Nevertheless, Haley persisted. She maintained there was no “rush” to settle on a nominee when millions haven’t voted yet and said the Republican race shouldn’t be a “coronation.” 

Major Democrats have hesitated to challenge President Joe Biden because they fear it will further damage their general election prospects. Attempts to unseat incumbent presidents through the primary process failed in 1976, 1980, and 1992, succeeding only when Lyndon Johnson dropped out of the race after the New Hampshire primary in 1968.

The incumbent president’s party lost all four elections. Primaries cost money and road-test attacks that can be used by the other party in the fall campaign. A protracted fight between Trump and Haley could enhance his liabilities with suburban women, for example, even if she does not end up beating him in any primaries or caucuses.

It could be the case that all the aforementioned incumbents drew primary opponents in the first place because they were already weak. But that is not the way Democrats with better prospects than Rep. Dean Phillips (D-MN) have bet in 2024.

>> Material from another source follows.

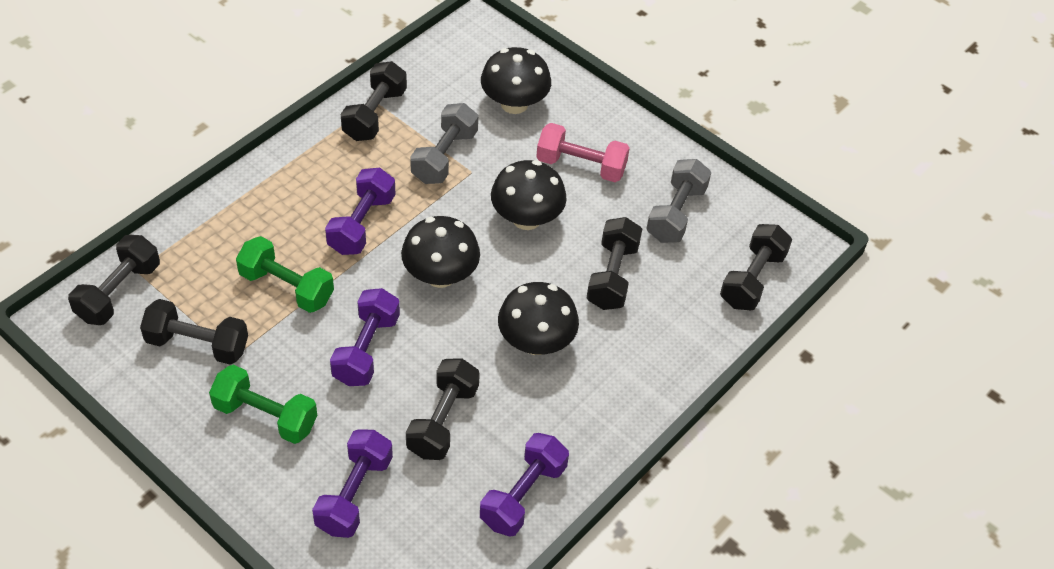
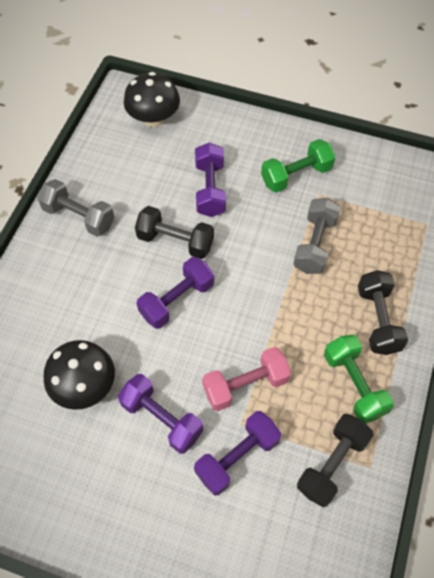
black dumbbell: 6 -> 3
black mushroom: 4 -> 2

Haley has pressed the opposite argument. “Republicans will get stronger through a vigorous competition,” she said. “We have plenty of time to hash this out.” And Trump is technically not an incumbent, though he is the most recent Republican president.

But if the national polling is any indication of where the contest is headed when multiple states begin voting simultaneously, Trump will soon register quasi-incumbent support. The latest Morning Consult survey has Trump ahead of Haley 81% to 18%, a 63-point gap.

Never Trumpers complained that Haley and Gov. Ron DeSantis (R-FL) didn’t go far enough in their criticism of the former president. Former New Jersey Gov. Chris Christie accused her of “trying to have it both ways” and predicted she would get “smoked.”

Haley has only escalated against Trump since it became a two-candidate race. She is now insisting that she is not worried about preserving her future viability. 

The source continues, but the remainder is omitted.